BY HELEN P. JENKINS.

I am going to tell you, Young People, something about a once famous body of men called the Janissaries. You may pronounce the word as if spelled Yanissaries.

A few hundred years ago, when the nations of Europe were more given to fighting than they are now , the most celebrated soldiers in the world were the Janissaries. At that time armies were not drilled as thoroughly as they are to-day, but so well disciplined, so fierce, and so successful were the Janissaries that their name became a terror throughout Europe.

Who these soldiers were is a curious and a sad story. They were Turkish troops, but they were not Turks by birth, and that is why the story is a sad one. The Turks came from Asia into Europe about six hundred years ago. They conquered the southeastern part of Europe, which is called Turkey, and little by little, by dreadful fighting, they got possession of Greece, and several states north of it. Finally they took the beautiful city of Constantinople, which the Christians so long and so gallantly defended. The Turks brought with them a religion, a costume, and a government different from any the people in Europe had been accustomed to. They were Mohammedans, while the people of the conquered countries were Christians. You can easily believe that the Christian people did not love the race that had robbed them of their country and their freedom, nor did they submit very willingly to their fate.

Now the Turkish government took a very cunning and cruel way to increase the strength of its own army, and weaken the people they were conquering.

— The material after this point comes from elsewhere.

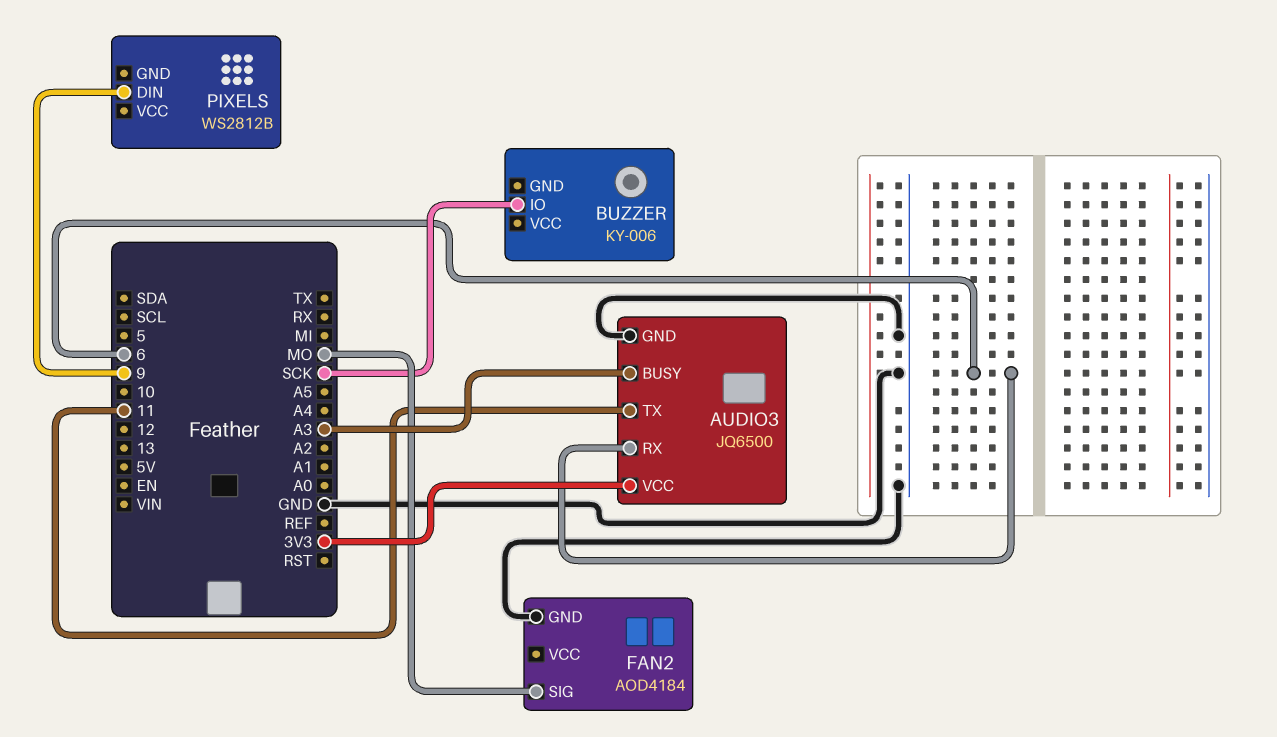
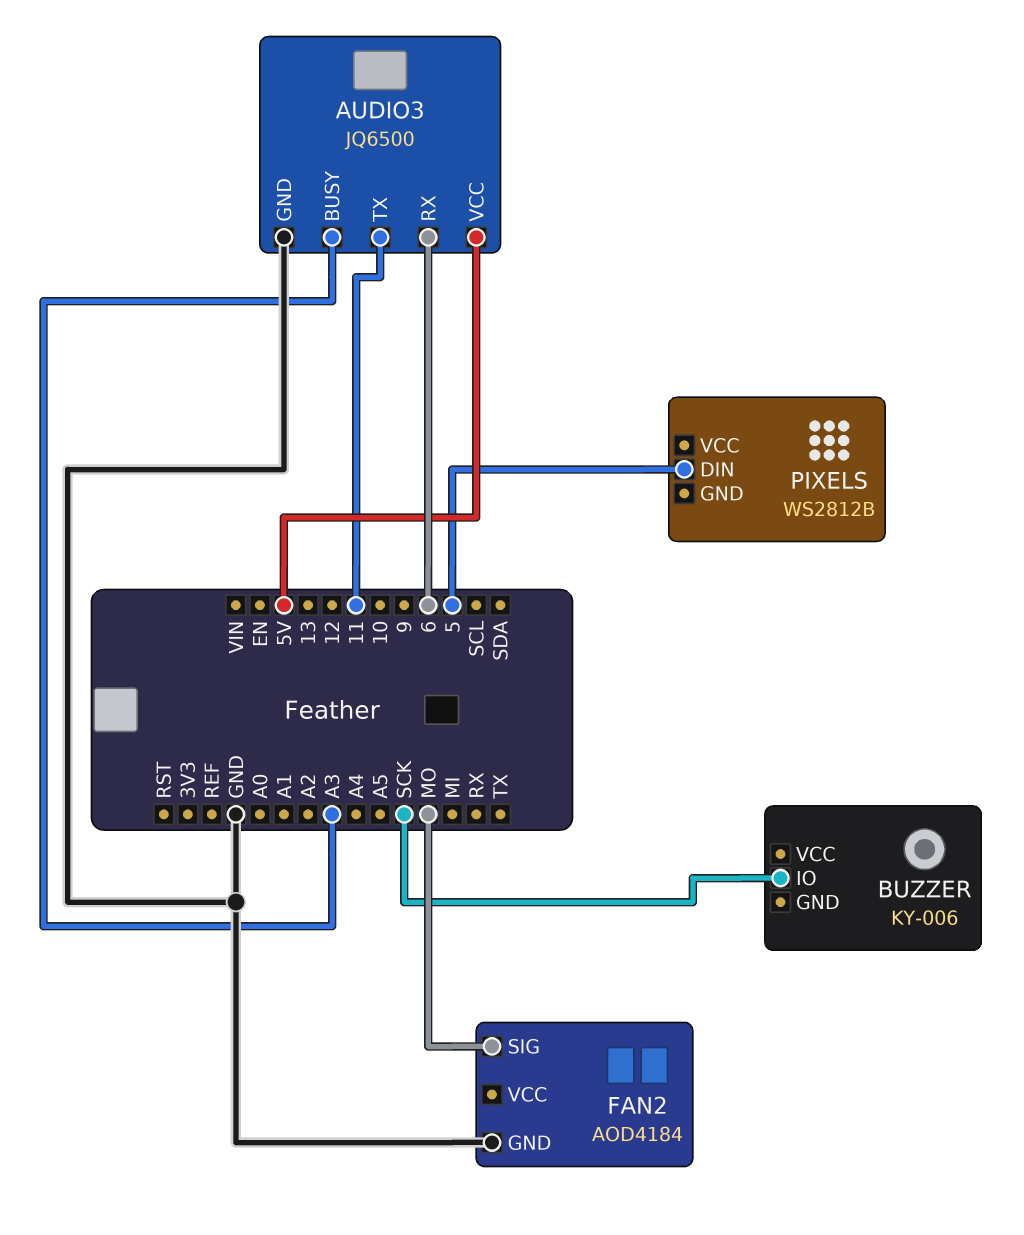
AUDIO3 pin VCC: 3V3 -> 5V
PIXELS pin DIN: 9 -> 5

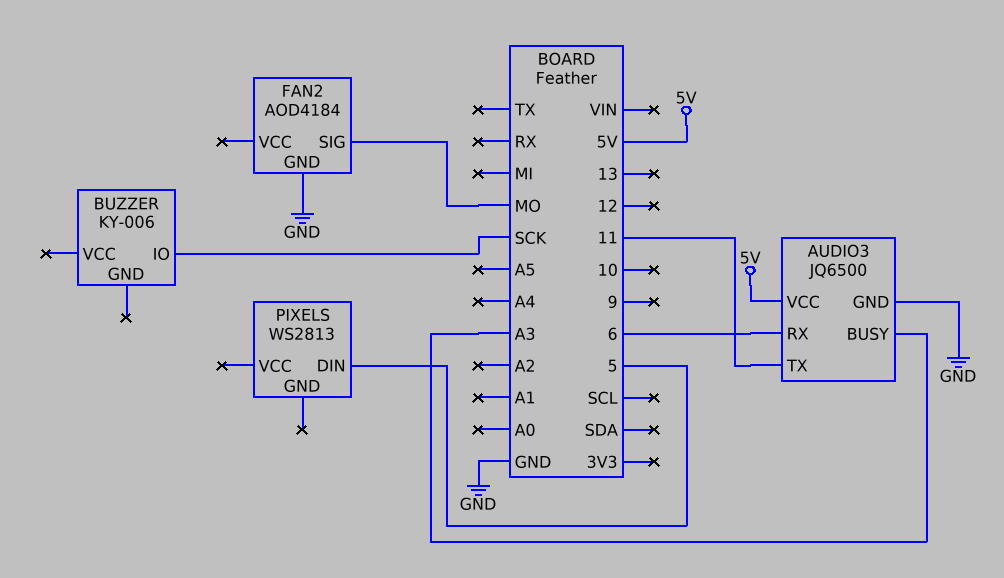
PIXELS: WS2812B -> WS2813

It took from the Christian people every year one thousand of their brightest boys to train them for the Turkish army. This is called in history "the tribute of children." Some historians say that all the boys over seven years of age "who promised any excellence in mind or body" were captured by the Turks; but probably the "annual tax of one thousand children" is a more reliable statement. As this "tribute of children" was kept up for over three hundred years, not less than 300,000 noble Christian children were torn from their homes, and their strength turned against their own people. The delicate and deformed and dull were not taken, for the Turkish government wanted to make a body of soldiers the finest in size and strength and courage the world had ever seen; and, besides, the puny and dull boys would never be of much service to the Christians; so it was very safe to leave them with their own people.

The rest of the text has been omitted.